Достоевский мог совершенно впоследствии забыть эту эпиграмму, но семя вражды, глухое и бессознательное, осталось в нем.
Да и трудно было молодому Достоевскому не вообразить себе, что эпиграмма Тургенева не выросла на почве самой ядовитой зависти.
Но кто знал хорошо Тургенева, тот, конечно, поймет, что в нем не было ни на каплю литературной зависти и что в этом случае эпиграмма была вызвана тем ранним самомнением, которое обнаруживал Достоевский и которого был так чужд Тургенев.
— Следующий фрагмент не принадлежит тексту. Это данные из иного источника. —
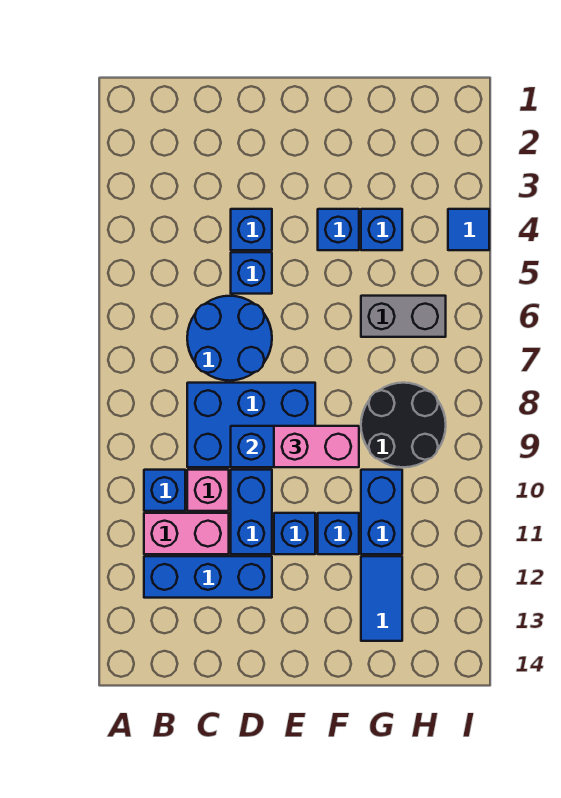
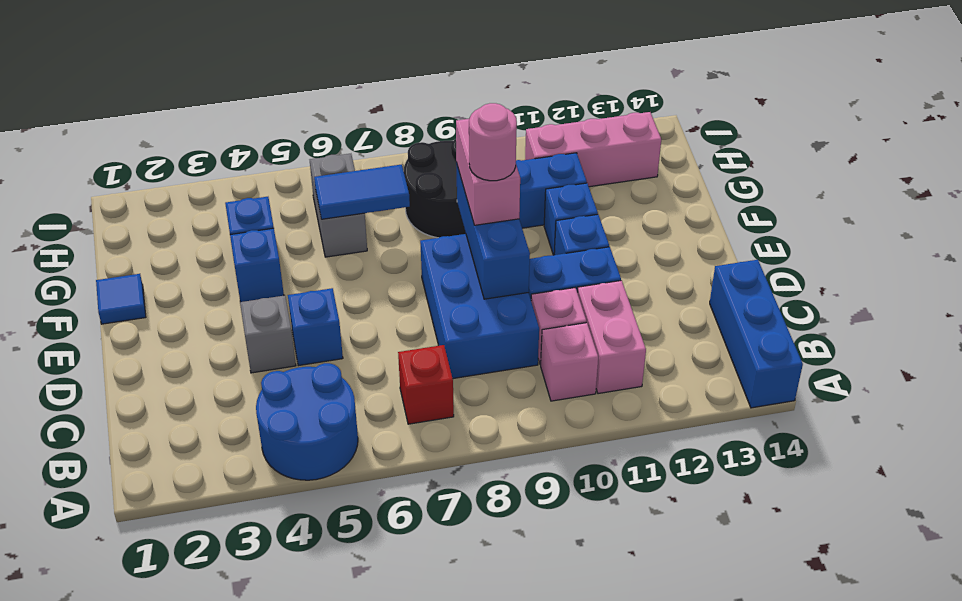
none -> red brick B7 level 1
blue brick B10 level 1 -> pink brick B10 level 1
blue brick B12:D12 level 1 -> blue brick A14:C14 level 1
blue round brick C6:D7 level 1 -> blue round brick A4:B5 level 1
blue brick D4 level 1 -> grey brick D4 level 1
none -> pink round brick E9 level 4
blue tile G12:G13 level 1 -> blue tile G6:G7 level 2
none -> pink brick H11:H13 level 1
blue tile I4 level 1 -> blue tile F1 level 1

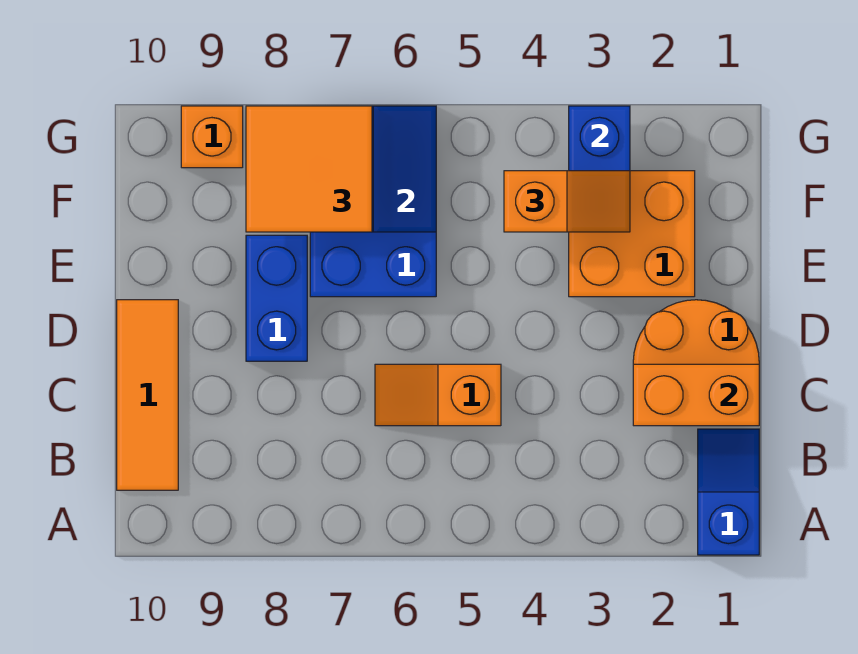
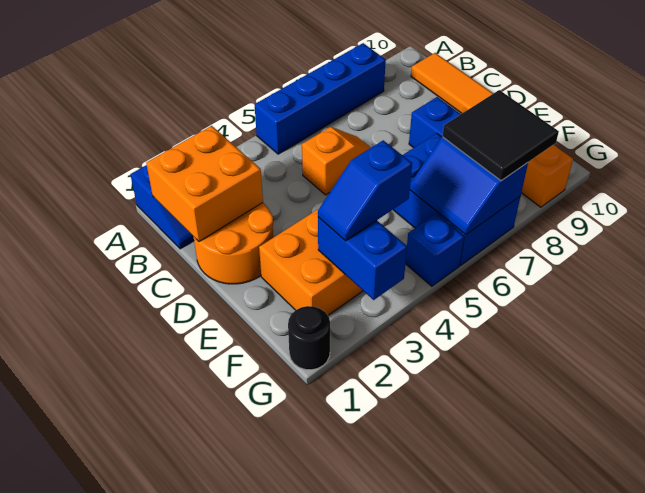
none -> blue brick A5:A8 level 1
orange brick C1:C2 level 2 -> orange brick B1:C2 level 2
orange slope F3:F4 level 3 top 4 -> blue slope F3:F4 level 3 top 4
orange tile F7:G8 level 3 -> black tile F7:G8 level 3
none -> black round brick G1 level 1
none -> blue brick G5 level 1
Иван Сергеевич постоянно ставил себя ниже Пушкина, ниже Гоголя и даже ниже Лермонтова…
Вот эта эпиграмма:
Рыцарь горестной фигуры!
Достоевский, юный пыщ,
На носу литературы
Ты вскочил, как яркий прыщ,
Хоть ты новый литератор,
Но в восторг уж всех поверг,
Тебя хвалит император,
Уважает Лейхтенберг.
Достоевский, конечно, был нисколько не виноват в том, что повесть его ‘Бедные люди’ читалась при дворе, и читалась в такое время, когда к литературе и тогдашним литераторам сановные люди относились свысока или с снисходительным презрением.
— Да,— говорил Тургенев,— все это были грехи задорной юности моей, а о своих молодых грехах иногда не мешает и вспоминать: их уже не вернешь. Кажется, что может быть проще истины: ‘молодости вернуть нельзя’. Кто этого не знает! А между тем для меня нет ничего страшнее этой простой истины, она гораздо страшнее, чем ад, описанный Дантом в его ‘Divina Commedia’ {‘Божественной комедии’ (ит.).}. Для меня в непреложности законов природы есть нечто самое ужасное, так как я никакой цели, ни злой, ни благой, не вижу в них.

* * *

Так, прибытие Григоровича придало нашим беседам несколько литературный оттенок.
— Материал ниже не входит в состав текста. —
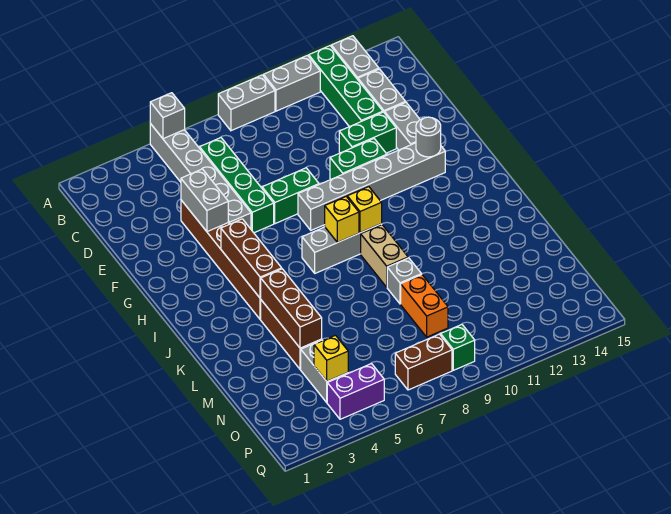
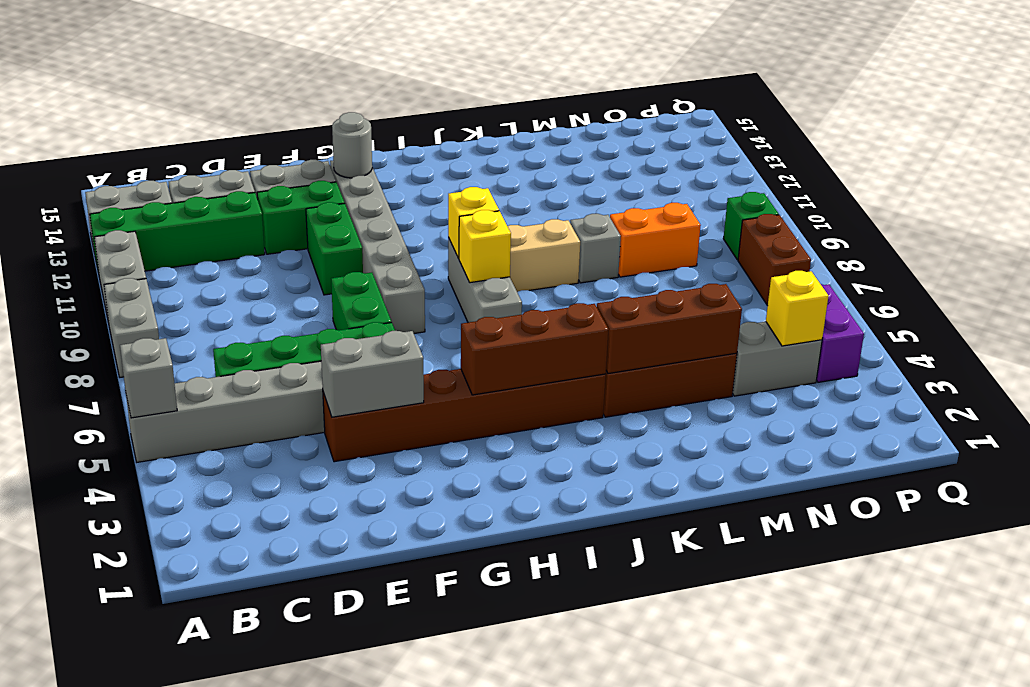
green brick E11:E12 level 1 -> green brick E12:F12 level 1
Вскоре после эпиграмм, когда мы втроем сидели в казино с овальным столом из карельской березы, а небо хмурилось и не пускало нас в сад, когда зеленые бочки по углам дома были переполнены дождевой водой, а перед террасой, на площадке, стояли лужи,— мы то сидели, то прохаживались в тесном пространстве небольшой комнаты и беседовали, не замечая погоды.
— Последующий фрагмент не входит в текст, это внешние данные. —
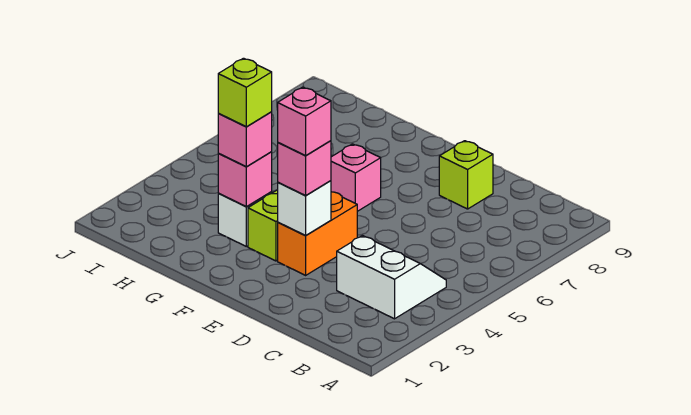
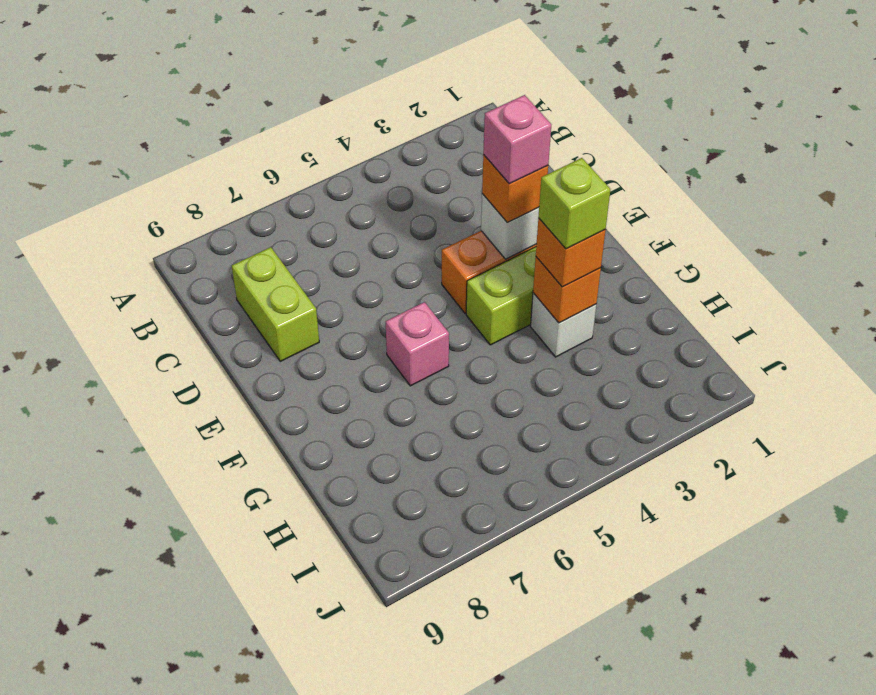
white slope B3:C4 level 1 top 3 -> none
lime brick D8 level 1 -> lime brick C8:D8 level 1
pink brick E3 level 3 -> orange brick E3 level 3
pink brick G3 level 2 -> orange brick G3 level 2
pink brick G3 level 3 -> orange brick G3 level 3

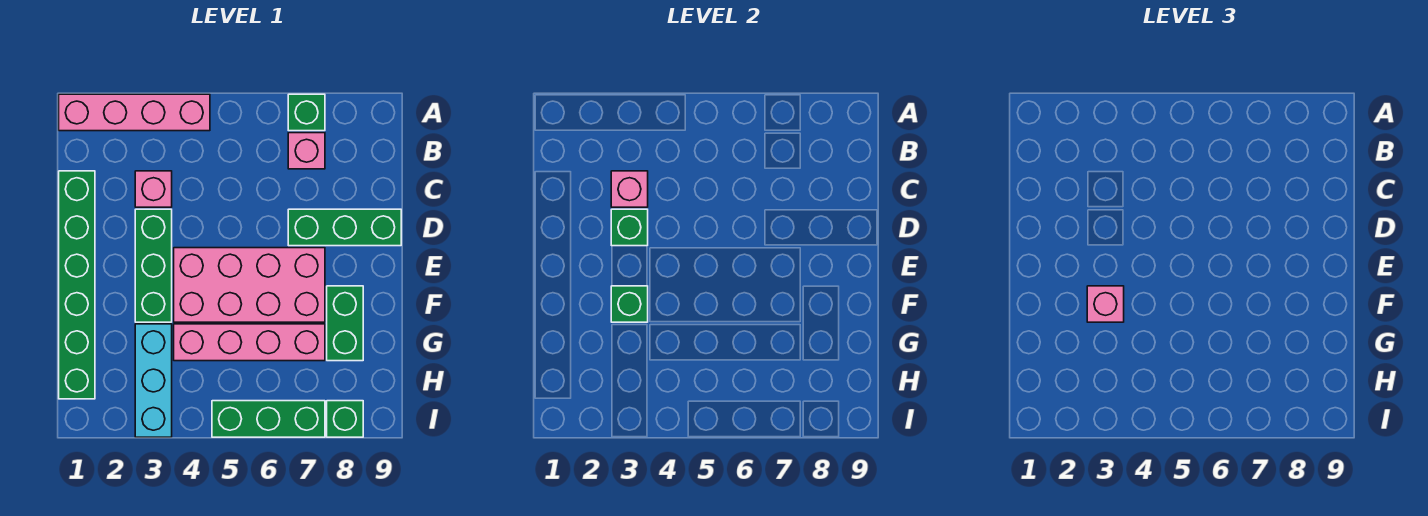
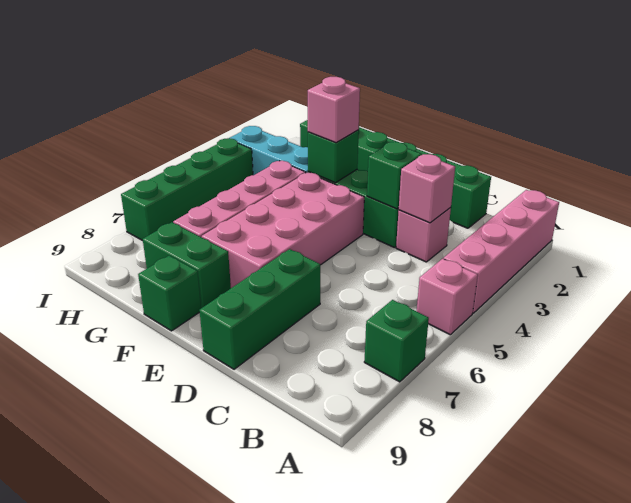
pink brick B7 level 1 -> pink brick A5 level 1
green brick I5:I7 level 1 -> green brick I4:I7 level 1
green brick I8 level 1 -> green brick F9 level 1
Тургенев рассказывал нам содержание одной пришедшей ему в голову фантастической повести.
Вот это содержание:
Муж ненавидит жену, убивает ее на дороге и прячет в лесу ее труп… приходит в город, заходит в гостиницу и заказывает кофе.— Для вас одного или для двоих? — спрашивает кельнер. Это его поражает. На улице, попадаются ему знакомые, которые кланяются ему и кланяются еще кому-то. Словом, все видят жену его, все, кроме его. Он чует ее присутствие около себя, оно тяготит его, мучит, преследует, но он ничего не видит.
Мало-помалу он доходит до такого состояния, что заклинает жену свою появиться, показаться ему. Он становится даже на колени перед чем-то невидимым, не зная, где оно, и — тщетно! Затем он является в суд и говорит, что он убийца. Ему не верят, он доказывает. Перед казнью он видит призрак жены и примиряется с судьбой своей.
Тургенев развивал эту мысль несколько подробнее.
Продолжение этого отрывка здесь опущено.